The District’s commemorative quarter is set to hit the streets on January 26, and will bear the image of Duke Ellington, DCist has learned.
Though Greg Hernandez, spokesperson for the U.S. Mint’s 50 State Quarters Program, was tight-lipped about the final design of the quarter (the official release date for the design of the D.C. quarter is Monday, December 15), three different people who answered the phone at the Mint’s main press office today confirmed that the jazz legend would grace the District’s commemorative quarter-dollar. (The image pictured here was the proposed design, not the final. We’ll see that on Monday.)
Since the story of the quarter is more exciting than the quarter itself, allow us a quick recap. It was around this time last year that the District was finally granted a commemorative quarter, following in the footsteps of the 50 states in a program launched by the U.S. Mint in 1999 and set to end this year. Looking to make a point about the city’s lack of voting representation, District officials submitted three designs bearing the message “Taxation without Representation,” all of which were promptly rejected by the Mint.
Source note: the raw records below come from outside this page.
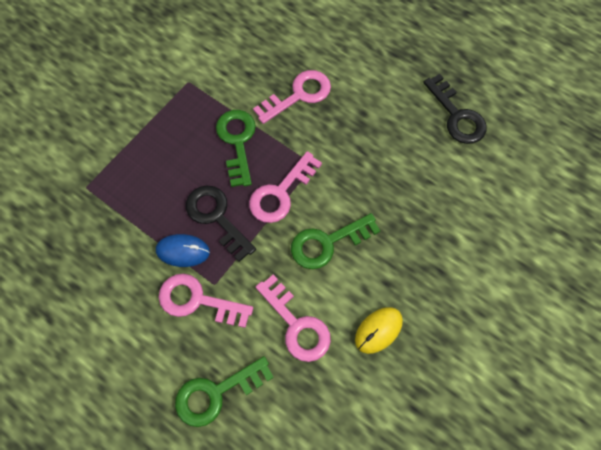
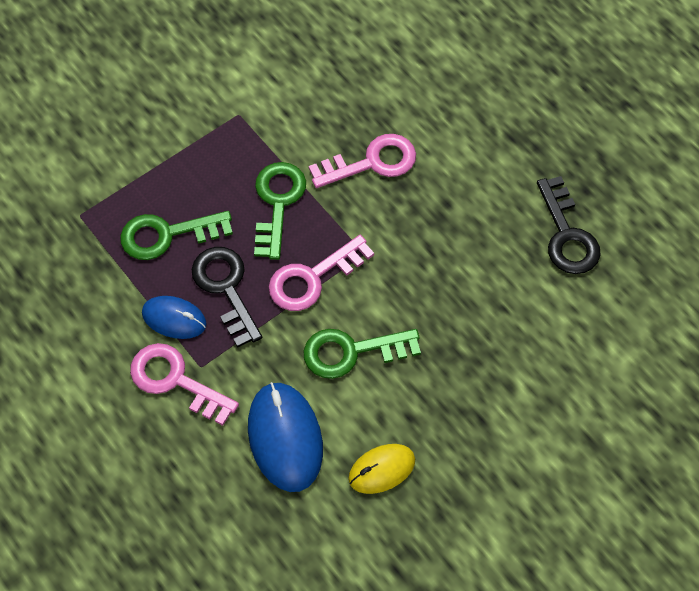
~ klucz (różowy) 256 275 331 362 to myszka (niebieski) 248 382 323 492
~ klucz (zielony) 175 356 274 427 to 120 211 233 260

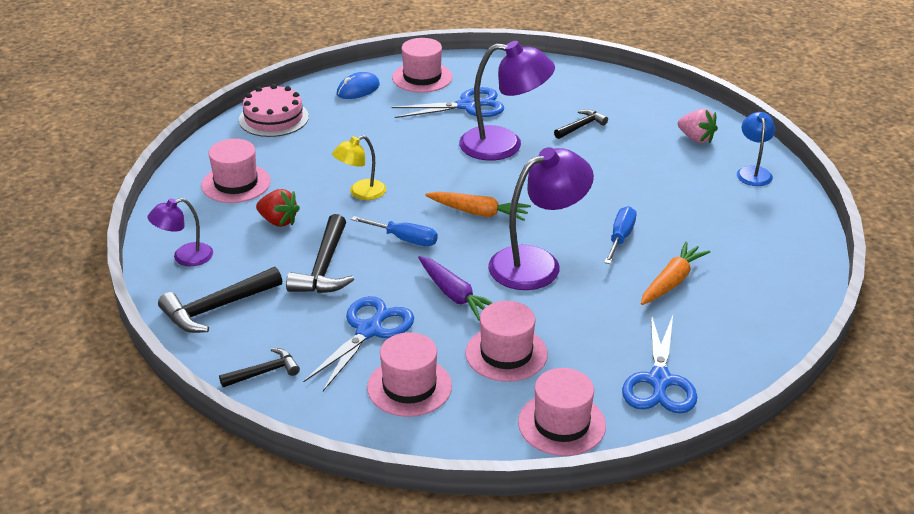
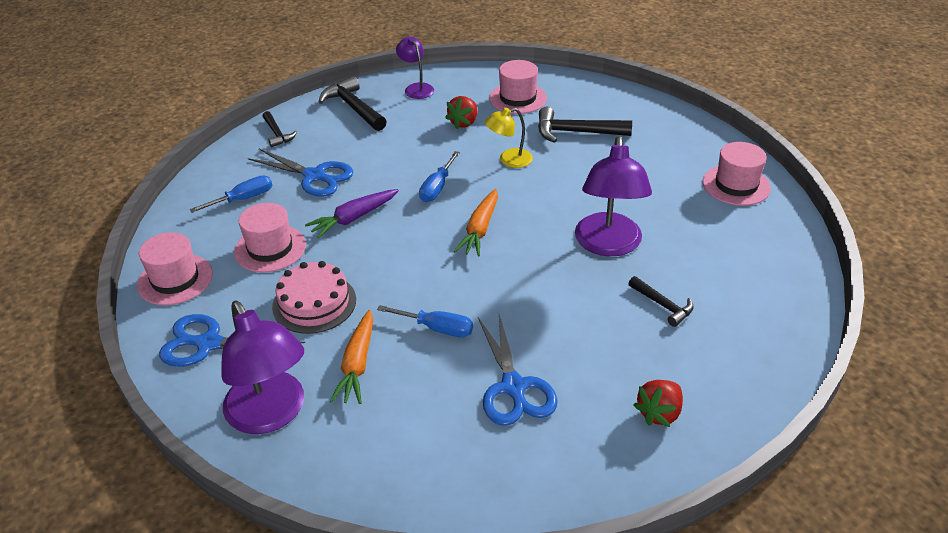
- myszka (niebieski) 337 72 380 99
~ tort (różowy) 239 84 309 137 to 272 261 356 334
~ nożyczki (niebieski) 392 87 504 118 to 478 314 558 426
~ truskawka (różowy) 678 109 718 143 to truskawka (czerwony) 633 380 683 427
- lampka (niebieski) 737 112 775 186
~ lampka (żółty) 332 135 386 200 = 485 108 533 168 75 degrees counterclockwise
~ lampka (fioletowy) 488 147 594 290 to 221 300 304 434
~ młotek (czarny) 286 214 354 293 to 538 107 632 143
~ marchewka (pomarańczowy) 641 242 710 305 = 330 310 373 404 60 degrees clockwise
~ kapelusz (różowy) 367 332 452 417 to śrubokręt (niebieski) 190 175 273 213

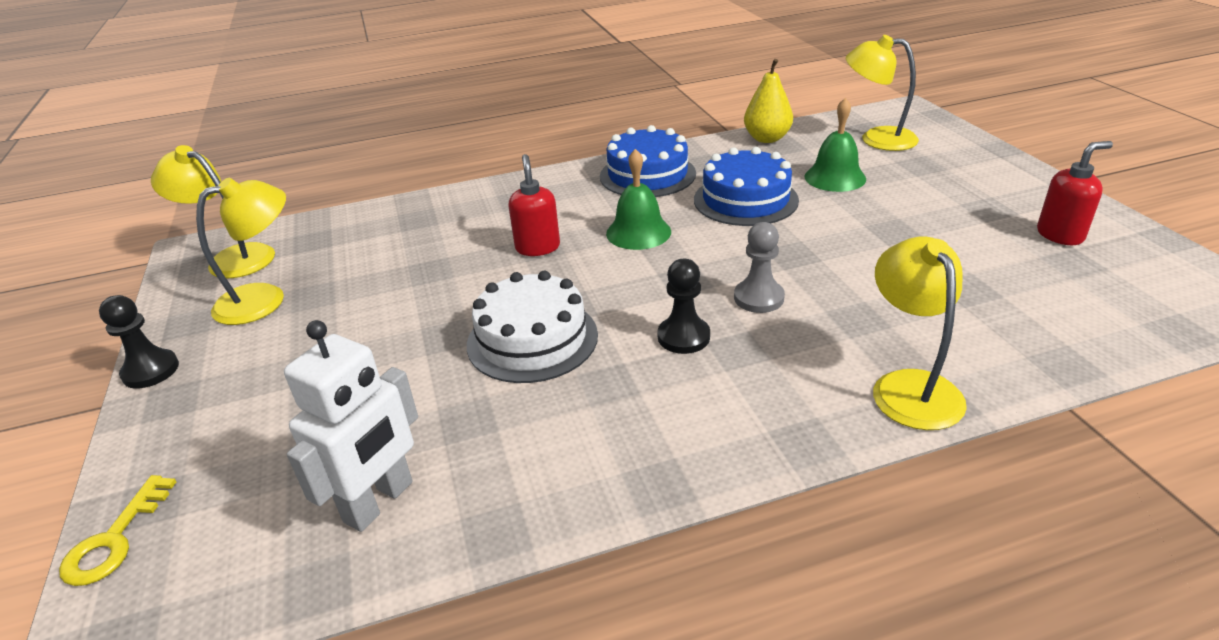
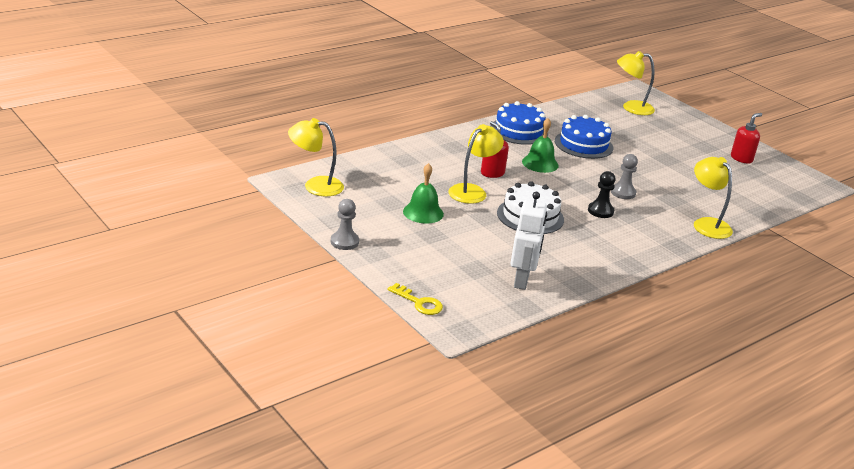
- gruszka (żółty) 744 59 793 143
~ dzwonek (zielony) 805 98 866 192 to 403 163 444 224
~ lampka (żółty) 196 178 286 325 to 448 124 504 204
~ pionek (czarny) 99 295 179 389 to pionek (szary) 331 199 359 250
~ klucz (żółty) 59 475 176 586 = 388 283 443 315 45 degrees counterclockwise

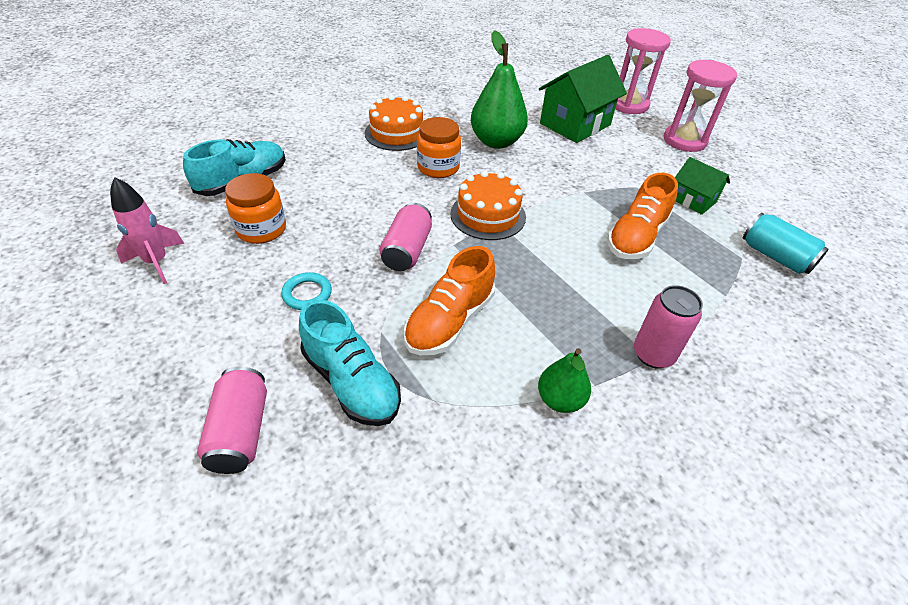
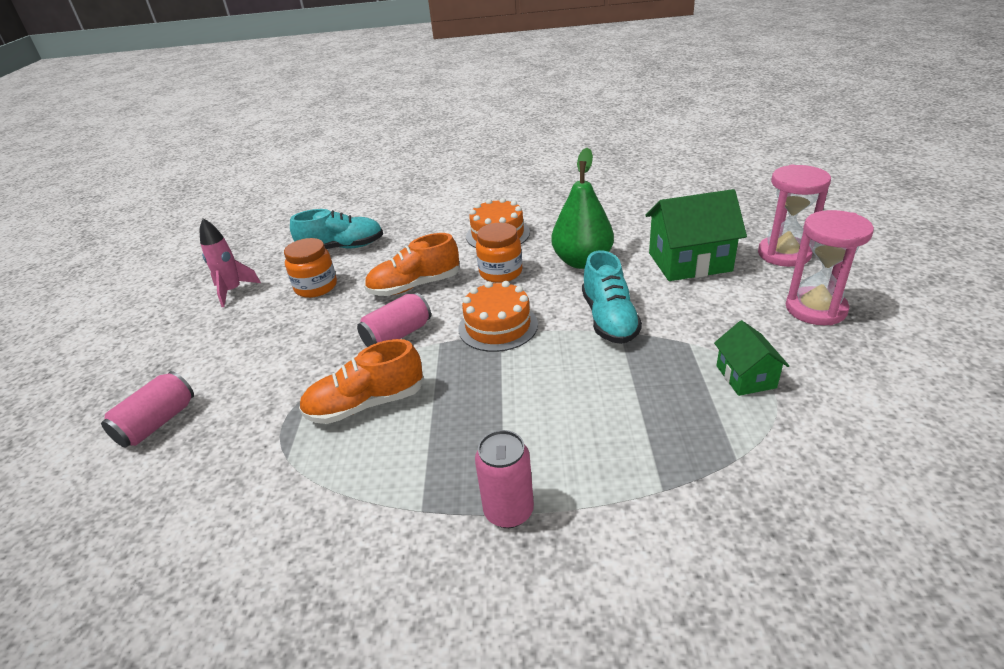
~ but (pomarańczowy) 607 173 678 259 to 364 233 459 296
- puszka (turkusowy) 743 213 829 274
- pierścień (turkusowy) 281 272 332 310
~ but (turkusowy) 299 300 401 426 to 582 250 642 344
- gruszka (zielony) 538 348 591 413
The District then submitted three new designs, one with the image of jazz legend Duke Ellington, one with astronomer and inventor Benjamin Banneker, and a third with abolitionist Frederick Douglass. Intent on picking a design most likely to provoke a collective “Who’s that?” from America, an advisory committee at the Mint proposed that the Banneker design be the one to represent the District. Thankfully, D.C. Del. Eleanor Holmes Norton stepped in and demanded that District residents be given a choice, which they were — and they narrowly chose Ellington. (I personally wanted Douglass. Ellington is great and all, but it still feels like a consolation prize after having our initial designs so curtly dismissed.) Treasury Secretary Hank Paulson has apparently since given the design the go-ahead.
So come January 26, make sure to keep your eyes open for the D.C. Duke Ellington quarter. It has been a long time coming, so savor your hometown quarter-dollar.